Health Minister Julie Green said while conversations are not currently happening in her department, she committed to bringing it up when she next met with NWT’s Chief Public Health Officer Dr. Kami Kandola, who would ultimately make the decision.

Isolation requirements for travellers from Nunavut were recently loosened, allowing most travelers from Nunavut to come to the Northwest Territories without isolating, unless in specific circumstances.

Health Minister Julie Green noted this is not a return to the travel bubble the NWT had with Nunavut, which was also suspended back in November — when the second wave of COVID-19 was ramping up in the south of Canada. NWT residents who travel to Nunavut still have to isolate.

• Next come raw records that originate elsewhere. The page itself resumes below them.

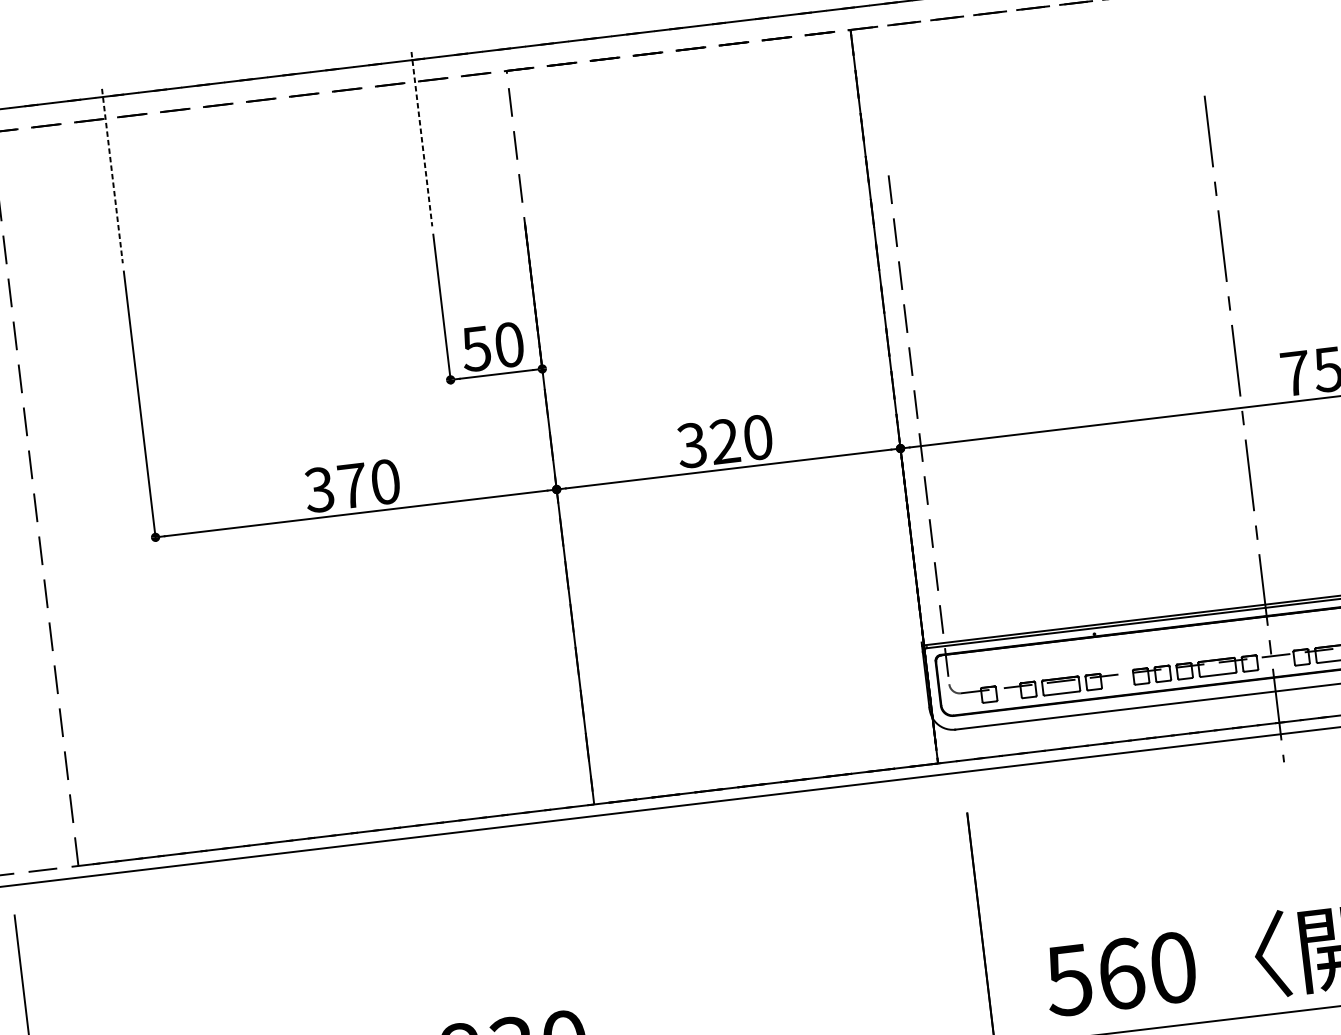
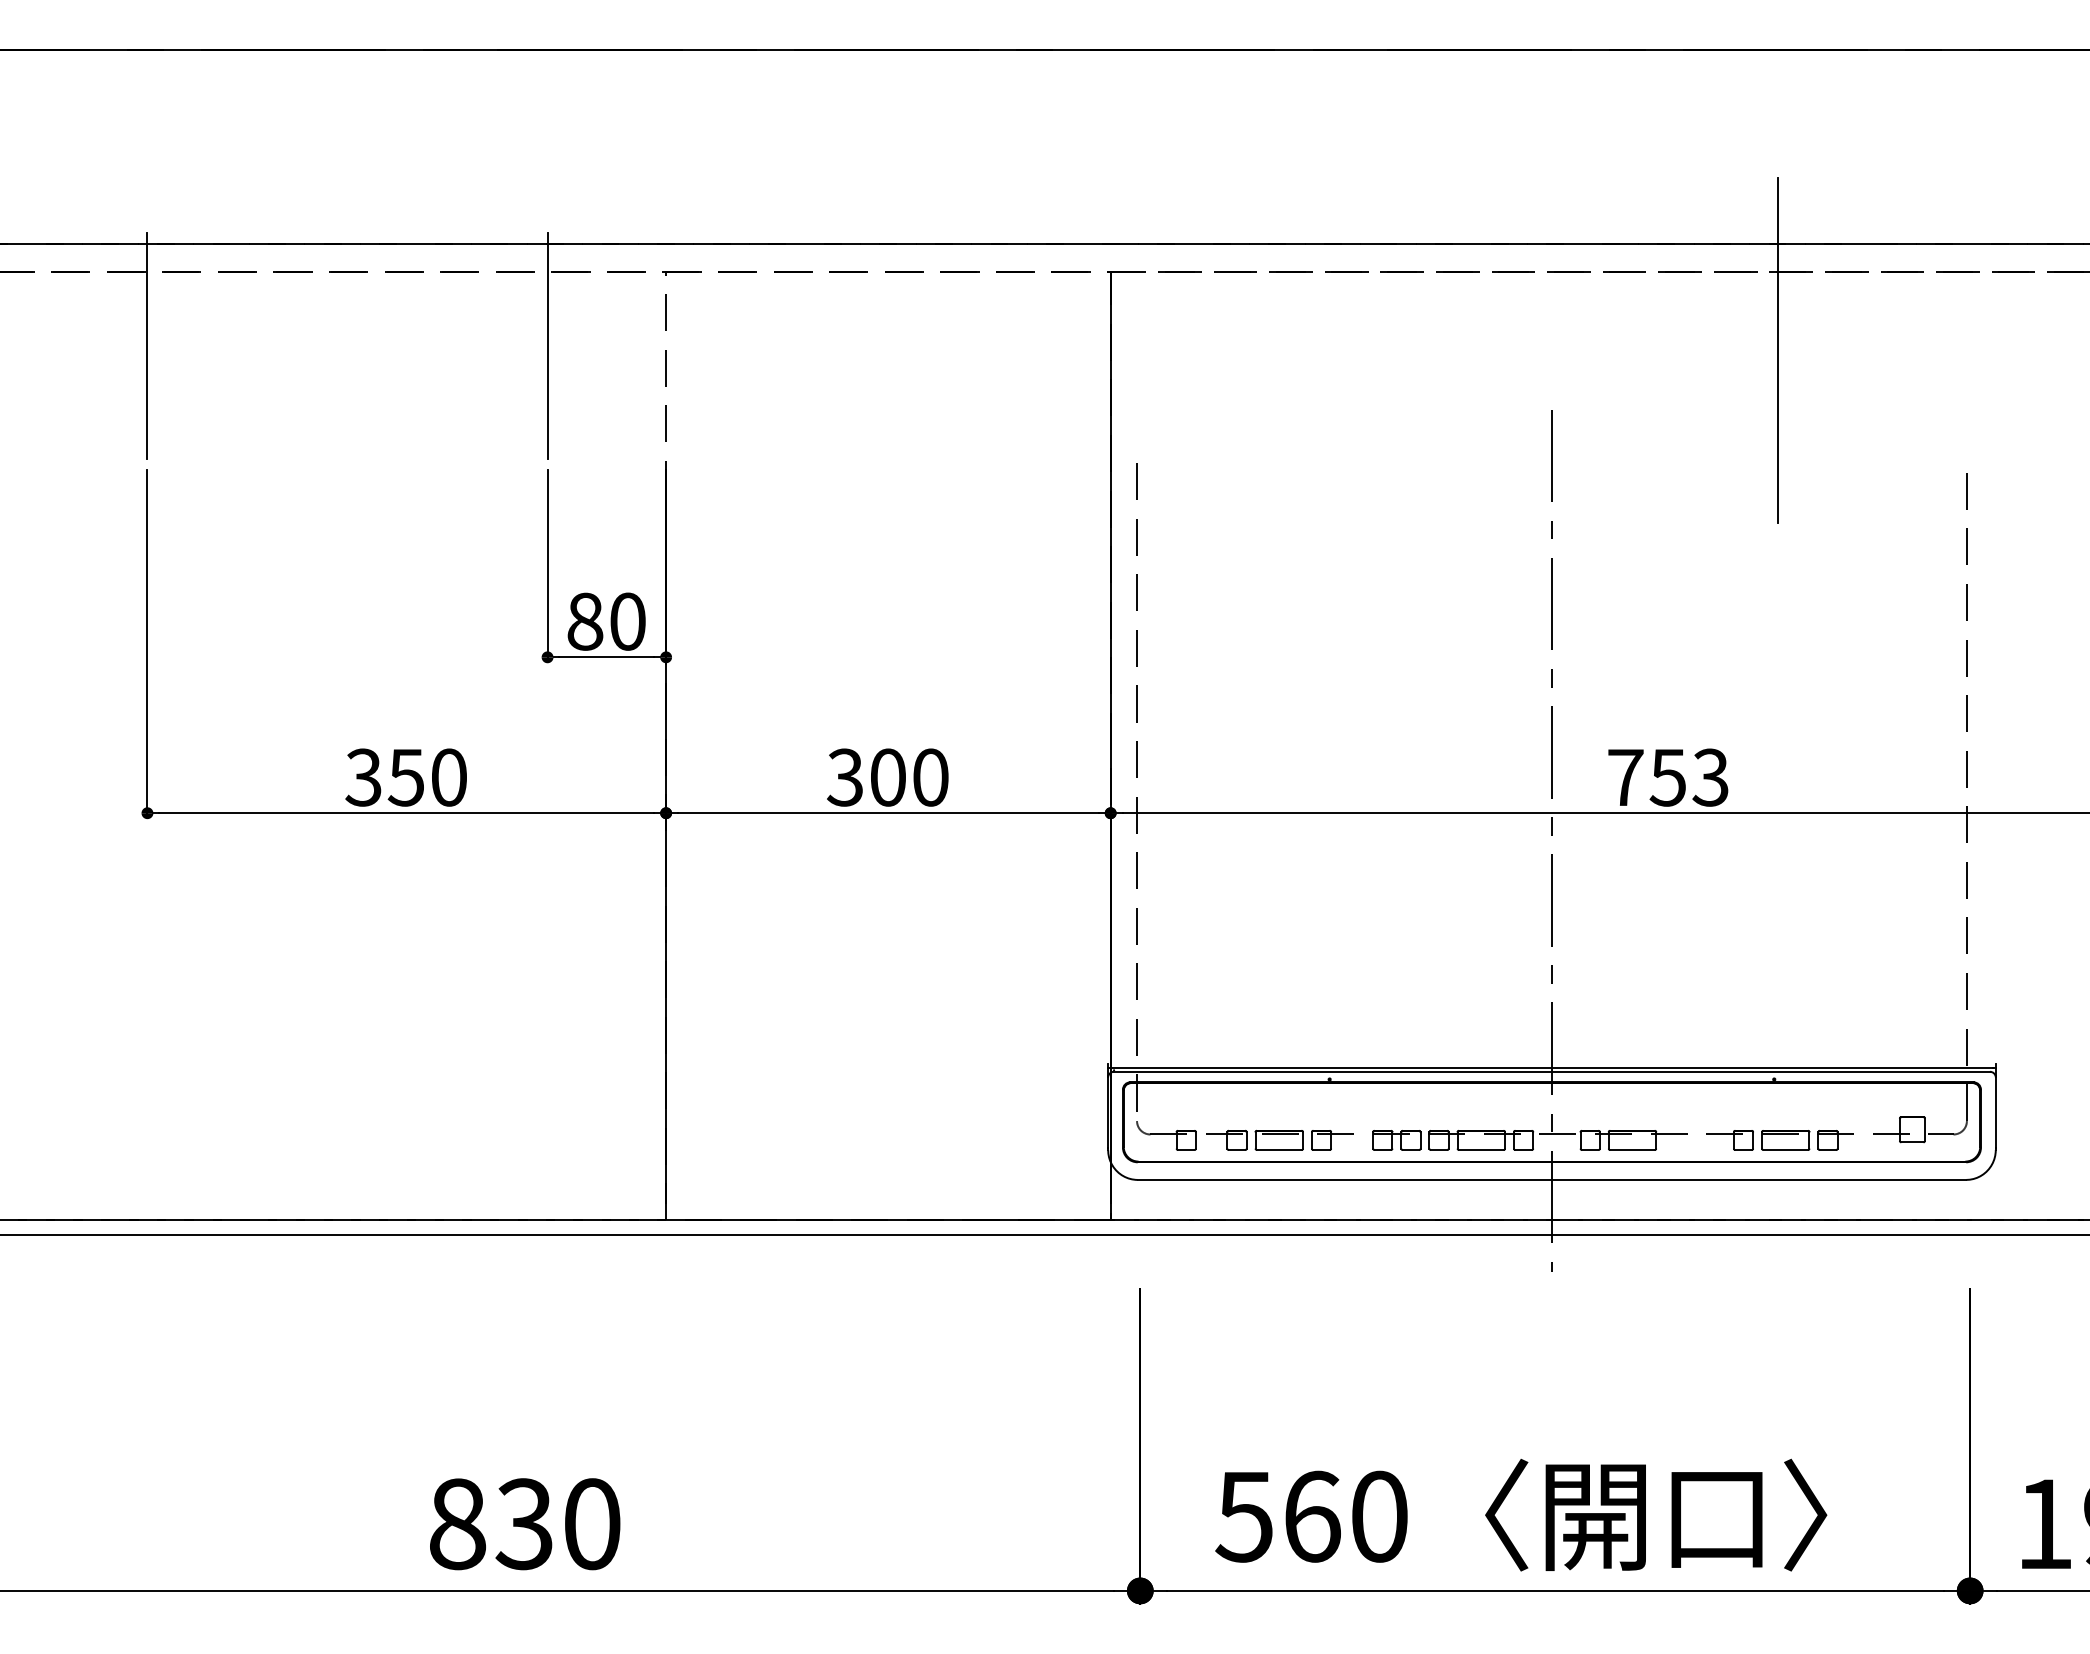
line: (421, 139) -> (547, 346), dashed -> solid
line: (112, 176) -> (147, 346), dashed -> solid
text: (475, 348) -> (584, 621), 50 -> 80
text: (724, 441) -> (887, 777), 320 -> 300
text: (351, 485) -> (405, 777), 370 -> 350

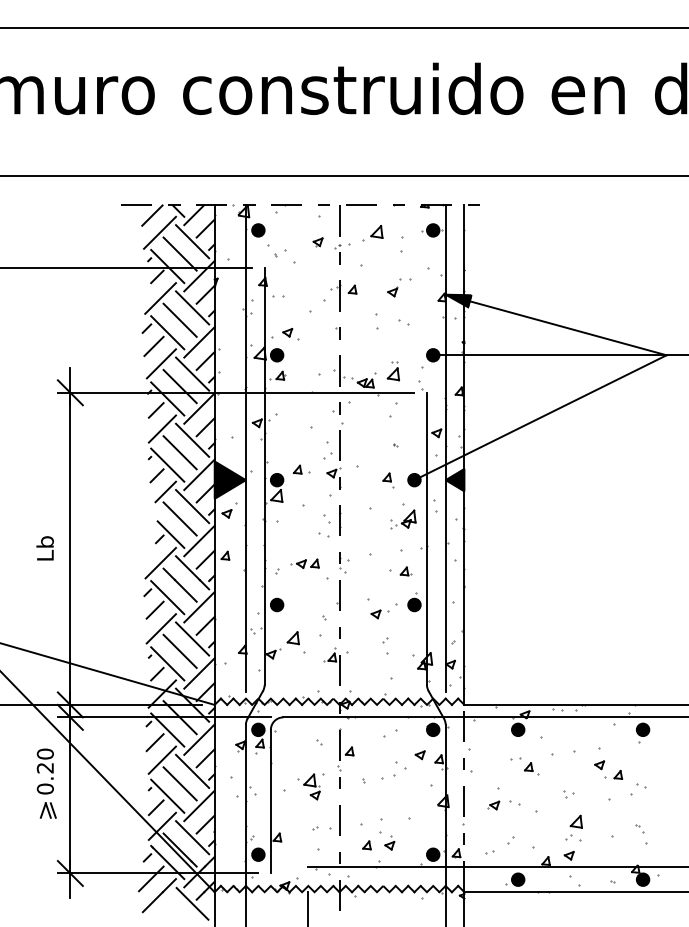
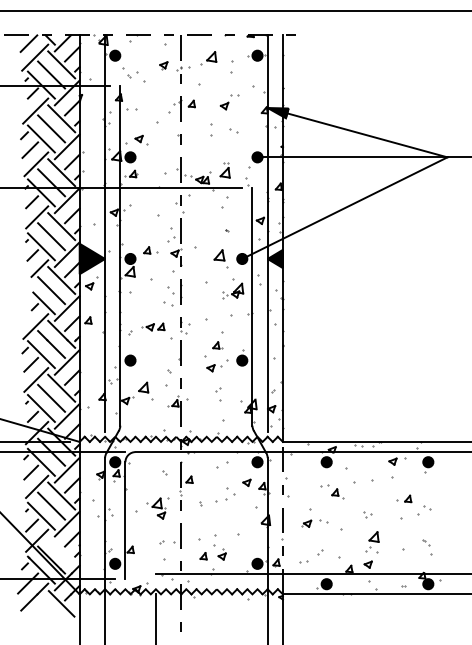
part: (388, 480) -> (221, 259), size x1.6
part: (405, 571) -> (217, 345), moved
part: (599, 765) -> (392, 461), moved
line: (192, 837) -> (61, 549), removed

Green added that any travel bubble would be dependent on what the territorial government in Yukon decides.

“We can only control our own border,” she said. “The Yukon can put whatever conditions in place they feel they need. We put our conditions in place to meet our own circumstances. It’s not as easy as just throwing the border open and saying, ‘Look, it’s all going to be good.’ The Yukon needs to decide that it is good for them.”

Green noted that with the GNWT on schedule to administer COVID-19 vaccines to 75 per cent of the eligible adult population by the end of March, and with Yukon on a similar schedule, the GNWT may “have the good news prepared for the end of March.”